Safety and Side Effects

What is the long-term safety of rimonabant 20 mg?

Most of the adverse effects (AEs) of rimonabant are transient, occurring mainly in the first months of treatment. The overall rates of AEs were lower after 2 years of treatment than after the first year, with no differences in overall rates among treated and untreated patients.

What are the major side effects observed in the clinical trials?

The most common AEs observed in the RIO-Europe trial were nausea, dizziness, arthralgia, and diarrhea; in the RIO-NA trial the most common AEs were upper respiratory tract infection, nasopharingitis, nausea, arthralgia, and influenza. 

The AEs leading to study withdrawal in both RIO-NA and RIO-Europe were depressed mood disorders, nausea, vomiting, diarrhea, headache, dizziness, and anxiety.
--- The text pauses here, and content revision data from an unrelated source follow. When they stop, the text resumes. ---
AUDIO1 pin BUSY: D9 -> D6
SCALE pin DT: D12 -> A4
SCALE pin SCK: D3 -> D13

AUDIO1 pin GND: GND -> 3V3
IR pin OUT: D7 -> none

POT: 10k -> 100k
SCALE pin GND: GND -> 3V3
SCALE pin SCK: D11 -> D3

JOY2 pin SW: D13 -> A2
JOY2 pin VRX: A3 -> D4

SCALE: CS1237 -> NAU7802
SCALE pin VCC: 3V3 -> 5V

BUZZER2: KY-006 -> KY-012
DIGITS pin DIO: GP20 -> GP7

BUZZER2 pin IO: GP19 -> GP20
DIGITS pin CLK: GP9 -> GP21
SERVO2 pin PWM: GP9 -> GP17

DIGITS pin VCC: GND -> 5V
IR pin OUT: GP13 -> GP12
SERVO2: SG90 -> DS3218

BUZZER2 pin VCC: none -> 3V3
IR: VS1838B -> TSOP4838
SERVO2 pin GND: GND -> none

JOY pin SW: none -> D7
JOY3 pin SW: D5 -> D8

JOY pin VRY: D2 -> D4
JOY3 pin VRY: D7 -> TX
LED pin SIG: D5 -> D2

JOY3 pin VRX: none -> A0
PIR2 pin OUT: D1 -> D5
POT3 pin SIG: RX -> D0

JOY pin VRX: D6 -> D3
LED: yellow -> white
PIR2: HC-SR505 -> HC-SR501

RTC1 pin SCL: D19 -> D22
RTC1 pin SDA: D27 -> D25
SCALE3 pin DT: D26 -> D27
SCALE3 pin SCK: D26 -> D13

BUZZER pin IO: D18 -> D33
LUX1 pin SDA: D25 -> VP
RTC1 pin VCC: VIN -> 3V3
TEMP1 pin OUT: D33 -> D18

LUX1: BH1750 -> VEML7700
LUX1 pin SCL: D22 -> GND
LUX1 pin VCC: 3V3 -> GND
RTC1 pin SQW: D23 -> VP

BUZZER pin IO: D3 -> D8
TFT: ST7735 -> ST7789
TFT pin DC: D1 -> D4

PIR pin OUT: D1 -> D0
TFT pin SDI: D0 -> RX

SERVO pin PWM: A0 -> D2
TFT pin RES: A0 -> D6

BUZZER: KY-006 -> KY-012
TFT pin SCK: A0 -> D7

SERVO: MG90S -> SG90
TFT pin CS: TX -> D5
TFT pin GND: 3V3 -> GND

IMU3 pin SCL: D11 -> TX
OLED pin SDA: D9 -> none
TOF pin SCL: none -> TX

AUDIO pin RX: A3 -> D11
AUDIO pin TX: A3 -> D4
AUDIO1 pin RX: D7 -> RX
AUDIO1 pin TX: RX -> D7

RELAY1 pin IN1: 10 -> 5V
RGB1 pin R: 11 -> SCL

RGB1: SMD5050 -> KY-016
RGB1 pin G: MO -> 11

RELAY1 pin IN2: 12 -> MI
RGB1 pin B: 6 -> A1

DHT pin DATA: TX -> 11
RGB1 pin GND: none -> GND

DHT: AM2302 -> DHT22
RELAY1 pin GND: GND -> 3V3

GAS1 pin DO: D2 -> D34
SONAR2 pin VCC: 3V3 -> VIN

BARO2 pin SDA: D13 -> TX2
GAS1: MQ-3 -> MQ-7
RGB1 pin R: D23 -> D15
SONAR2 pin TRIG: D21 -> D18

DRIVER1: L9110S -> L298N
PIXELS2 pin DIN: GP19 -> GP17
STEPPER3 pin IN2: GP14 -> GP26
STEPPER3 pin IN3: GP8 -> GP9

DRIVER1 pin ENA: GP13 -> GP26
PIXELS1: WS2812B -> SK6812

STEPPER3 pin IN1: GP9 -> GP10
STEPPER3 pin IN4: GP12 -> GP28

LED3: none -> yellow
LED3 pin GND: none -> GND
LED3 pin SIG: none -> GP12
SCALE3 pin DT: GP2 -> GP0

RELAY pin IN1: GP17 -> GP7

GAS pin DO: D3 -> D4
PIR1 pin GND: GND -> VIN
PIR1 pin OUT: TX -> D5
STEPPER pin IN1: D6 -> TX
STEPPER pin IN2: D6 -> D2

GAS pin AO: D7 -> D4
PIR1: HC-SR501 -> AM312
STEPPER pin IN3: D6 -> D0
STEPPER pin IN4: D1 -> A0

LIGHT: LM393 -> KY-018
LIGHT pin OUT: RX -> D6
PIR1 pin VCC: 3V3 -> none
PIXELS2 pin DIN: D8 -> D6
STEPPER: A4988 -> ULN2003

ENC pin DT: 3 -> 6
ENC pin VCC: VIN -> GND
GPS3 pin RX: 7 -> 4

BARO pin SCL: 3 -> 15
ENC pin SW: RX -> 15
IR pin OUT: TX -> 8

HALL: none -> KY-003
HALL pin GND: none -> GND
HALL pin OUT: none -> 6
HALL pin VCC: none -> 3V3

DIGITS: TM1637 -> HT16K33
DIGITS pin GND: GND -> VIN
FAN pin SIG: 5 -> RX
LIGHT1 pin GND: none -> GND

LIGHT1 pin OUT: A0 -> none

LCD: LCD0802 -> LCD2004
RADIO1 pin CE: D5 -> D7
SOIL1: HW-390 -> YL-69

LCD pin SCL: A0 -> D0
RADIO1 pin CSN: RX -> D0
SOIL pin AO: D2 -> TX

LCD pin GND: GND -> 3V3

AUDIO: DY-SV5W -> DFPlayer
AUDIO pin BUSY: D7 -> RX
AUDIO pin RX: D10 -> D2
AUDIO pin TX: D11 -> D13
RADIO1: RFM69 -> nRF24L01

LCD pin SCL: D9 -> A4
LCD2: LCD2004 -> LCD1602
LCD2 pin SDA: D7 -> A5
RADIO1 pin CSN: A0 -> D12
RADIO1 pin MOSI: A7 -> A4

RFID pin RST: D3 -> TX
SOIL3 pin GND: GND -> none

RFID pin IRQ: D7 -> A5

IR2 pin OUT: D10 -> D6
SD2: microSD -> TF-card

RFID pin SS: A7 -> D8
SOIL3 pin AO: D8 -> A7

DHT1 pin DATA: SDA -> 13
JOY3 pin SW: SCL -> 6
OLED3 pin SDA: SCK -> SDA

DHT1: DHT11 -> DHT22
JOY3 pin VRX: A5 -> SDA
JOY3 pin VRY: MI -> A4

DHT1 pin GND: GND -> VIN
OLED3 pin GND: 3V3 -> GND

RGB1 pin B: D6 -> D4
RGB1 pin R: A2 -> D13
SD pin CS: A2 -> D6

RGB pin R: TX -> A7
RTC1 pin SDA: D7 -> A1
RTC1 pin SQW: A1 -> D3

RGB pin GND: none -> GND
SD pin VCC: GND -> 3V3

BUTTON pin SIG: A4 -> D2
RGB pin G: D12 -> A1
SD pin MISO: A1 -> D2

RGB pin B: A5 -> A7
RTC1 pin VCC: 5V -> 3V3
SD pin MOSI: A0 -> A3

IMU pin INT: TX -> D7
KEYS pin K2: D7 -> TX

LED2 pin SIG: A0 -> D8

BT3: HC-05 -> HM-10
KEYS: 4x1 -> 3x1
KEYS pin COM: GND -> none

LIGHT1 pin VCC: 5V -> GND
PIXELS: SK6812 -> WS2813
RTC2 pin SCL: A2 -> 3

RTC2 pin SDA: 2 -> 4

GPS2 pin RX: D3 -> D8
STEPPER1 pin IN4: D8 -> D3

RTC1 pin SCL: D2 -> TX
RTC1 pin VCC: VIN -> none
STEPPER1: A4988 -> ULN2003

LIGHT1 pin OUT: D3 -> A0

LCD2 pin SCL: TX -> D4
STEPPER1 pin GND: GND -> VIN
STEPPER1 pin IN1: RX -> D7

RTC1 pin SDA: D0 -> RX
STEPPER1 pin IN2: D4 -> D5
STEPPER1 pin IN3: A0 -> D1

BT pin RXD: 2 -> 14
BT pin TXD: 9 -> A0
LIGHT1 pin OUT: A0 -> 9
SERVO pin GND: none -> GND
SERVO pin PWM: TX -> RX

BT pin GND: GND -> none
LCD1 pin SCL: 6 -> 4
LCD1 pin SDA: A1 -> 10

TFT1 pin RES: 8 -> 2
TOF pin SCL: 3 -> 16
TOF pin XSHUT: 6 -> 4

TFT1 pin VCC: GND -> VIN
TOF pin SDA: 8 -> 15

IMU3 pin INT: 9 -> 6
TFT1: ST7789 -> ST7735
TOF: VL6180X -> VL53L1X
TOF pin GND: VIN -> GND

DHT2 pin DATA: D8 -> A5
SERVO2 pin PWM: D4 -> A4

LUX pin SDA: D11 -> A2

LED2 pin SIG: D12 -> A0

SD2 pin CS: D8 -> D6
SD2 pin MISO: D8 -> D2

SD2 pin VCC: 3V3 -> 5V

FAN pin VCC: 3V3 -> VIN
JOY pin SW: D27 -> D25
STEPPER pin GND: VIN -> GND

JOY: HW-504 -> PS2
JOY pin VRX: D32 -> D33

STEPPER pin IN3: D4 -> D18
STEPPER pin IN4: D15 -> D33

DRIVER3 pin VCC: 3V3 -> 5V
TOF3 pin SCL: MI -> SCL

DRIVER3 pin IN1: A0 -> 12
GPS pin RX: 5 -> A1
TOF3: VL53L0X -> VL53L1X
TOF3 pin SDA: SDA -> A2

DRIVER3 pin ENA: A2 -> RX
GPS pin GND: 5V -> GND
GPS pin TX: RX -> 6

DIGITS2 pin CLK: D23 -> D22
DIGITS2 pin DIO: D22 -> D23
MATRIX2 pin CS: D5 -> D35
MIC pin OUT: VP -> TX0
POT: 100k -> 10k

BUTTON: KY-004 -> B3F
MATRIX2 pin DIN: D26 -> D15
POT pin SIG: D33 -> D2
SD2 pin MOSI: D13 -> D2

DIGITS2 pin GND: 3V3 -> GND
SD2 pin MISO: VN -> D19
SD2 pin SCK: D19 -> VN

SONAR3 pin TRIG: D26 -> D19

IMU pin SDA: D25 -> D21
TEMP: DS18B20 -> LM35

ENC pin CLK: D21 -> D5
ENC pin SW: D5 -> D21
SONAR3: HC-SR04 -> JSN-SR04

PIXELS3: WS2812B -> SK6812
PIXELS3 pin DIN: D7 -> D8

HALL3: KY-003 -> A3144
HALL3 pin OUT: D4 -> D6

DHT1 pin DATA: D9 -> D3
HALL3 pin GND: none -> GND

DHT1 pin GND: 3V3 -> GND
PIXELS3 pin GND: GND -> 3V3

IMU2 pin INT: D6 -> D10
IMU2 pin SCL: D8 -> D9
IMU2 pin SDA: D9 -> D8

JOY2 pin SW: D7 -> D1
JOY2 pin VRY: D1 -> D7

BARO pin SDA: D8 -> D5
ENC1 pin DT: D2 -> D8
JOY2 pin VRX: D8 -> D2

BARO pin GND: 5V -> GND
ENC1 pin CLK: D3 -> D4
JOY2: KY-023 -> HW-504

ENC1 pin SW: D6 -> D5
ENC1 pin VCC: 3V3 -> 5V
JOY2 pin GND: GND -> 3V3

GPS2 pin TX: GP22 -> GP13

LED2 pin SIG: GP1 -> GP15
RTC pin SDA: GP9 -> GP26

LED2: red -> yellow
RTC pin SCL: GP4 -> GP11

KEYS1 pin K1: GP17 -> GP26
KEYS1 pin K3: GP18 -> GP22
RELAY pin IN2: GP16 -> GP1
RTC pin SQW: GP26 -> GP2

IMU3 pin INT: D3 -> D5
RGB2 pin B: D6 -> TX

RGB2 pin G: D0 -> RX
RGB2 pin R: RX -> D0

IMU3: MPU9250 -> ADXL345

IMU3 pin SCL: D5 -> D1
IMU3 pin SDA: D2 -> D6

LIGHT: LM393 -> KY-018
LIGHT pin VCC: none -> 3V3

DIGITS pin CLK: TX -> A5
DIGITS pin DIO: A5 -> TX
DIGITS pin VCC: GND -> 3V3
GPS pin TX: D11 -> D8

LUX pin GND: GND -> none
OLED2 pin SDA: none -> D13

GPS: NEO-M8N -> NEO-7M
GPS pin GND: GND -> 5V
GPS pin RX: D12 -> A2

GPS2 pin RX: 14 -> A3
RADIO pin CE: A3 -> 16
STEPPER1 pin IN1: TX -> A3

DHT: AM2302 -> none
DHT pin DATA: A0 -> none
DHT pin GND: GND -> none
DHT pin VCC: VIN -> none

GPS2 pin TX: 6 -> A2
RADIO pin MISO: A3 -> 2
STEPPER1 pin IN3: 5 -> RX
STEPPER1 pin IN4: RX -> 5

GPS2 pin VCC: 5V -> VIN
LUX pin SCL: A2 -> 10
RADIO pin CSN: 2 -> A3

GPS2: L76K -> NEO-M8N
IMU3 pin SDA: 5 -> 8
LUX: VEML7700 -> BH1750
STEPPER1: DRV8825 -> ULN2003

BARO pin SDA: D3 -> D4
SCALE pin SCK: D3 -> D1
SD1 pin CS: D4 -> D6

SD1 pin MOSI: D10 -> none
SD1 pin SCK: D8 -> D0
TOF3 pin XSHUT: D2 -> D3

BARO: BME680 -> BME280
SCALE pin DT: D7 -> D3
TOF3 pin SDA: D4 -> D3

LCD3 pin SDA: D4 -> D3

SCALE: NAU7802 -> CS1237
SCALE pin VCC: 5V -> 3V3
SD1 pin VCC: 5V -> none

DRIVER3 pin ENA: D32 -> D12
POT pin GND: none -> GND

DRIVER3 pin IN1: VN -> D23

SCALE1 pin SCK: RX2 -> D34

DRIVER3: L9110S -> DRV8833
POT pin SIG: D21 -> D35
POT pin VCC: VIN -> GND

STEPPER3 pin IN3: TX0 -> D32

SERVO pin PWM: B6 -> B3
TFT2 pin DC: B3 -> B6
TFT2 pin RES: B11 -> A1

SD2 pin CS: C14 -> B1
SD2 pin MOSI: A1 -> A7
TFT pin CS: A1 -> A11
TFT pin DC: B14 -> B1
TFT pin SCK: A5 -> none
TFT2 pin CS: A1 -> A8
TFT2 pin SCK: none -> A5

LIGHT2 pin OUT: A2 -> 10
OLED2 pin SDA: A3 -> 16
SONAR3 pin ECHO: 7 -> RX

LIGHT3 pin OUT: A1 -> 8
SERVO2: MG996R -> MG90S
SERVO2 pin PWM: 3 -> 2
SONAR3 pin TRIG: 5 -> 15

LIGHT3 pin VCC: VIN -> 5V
AEs leading to discontinuation and categorized as ‘psychiatric disorders’ were more frequent in the rimonabant-treated patients—42 patients of 599 treated with 20 mg rimonabant versus 16 of 305 patients treated with placebo.

Why were the discontinuation rates so high?

To date, most phase 3 obesity pharmacotherapy studies have high drop-out rates. The drop-out rate in RIO-NA of about 50% was similar to previous phase 3 obesity pharmacotherapy studies.  Drop out rates in the orlistat pivotal trial and the sibutramine pivotal were very similar. 

What are the potential neurologic and psychiatric side effects of rimonabant?

Based on the published data (RIO-NA and RIO-Europe) potential neurologic side effects of rimonabant are headache and dizziness; the potential psychiatric disorders are depressed mood (depression, major depression, depressed mood, and depressive symptoms), anxiety, agitation, irritability, and sleep disorders.  Obviously, the final US package labeling is not yet available.

Does rimonabant cause depression?

The Hospital Anxiety and Depression (HAD) scale was used to evaluate mood in the RIO trials. No significant changes in the HAD scale subscores for depression or anxiety were noted in the rimonabant-treated patients. See the question above on AEs.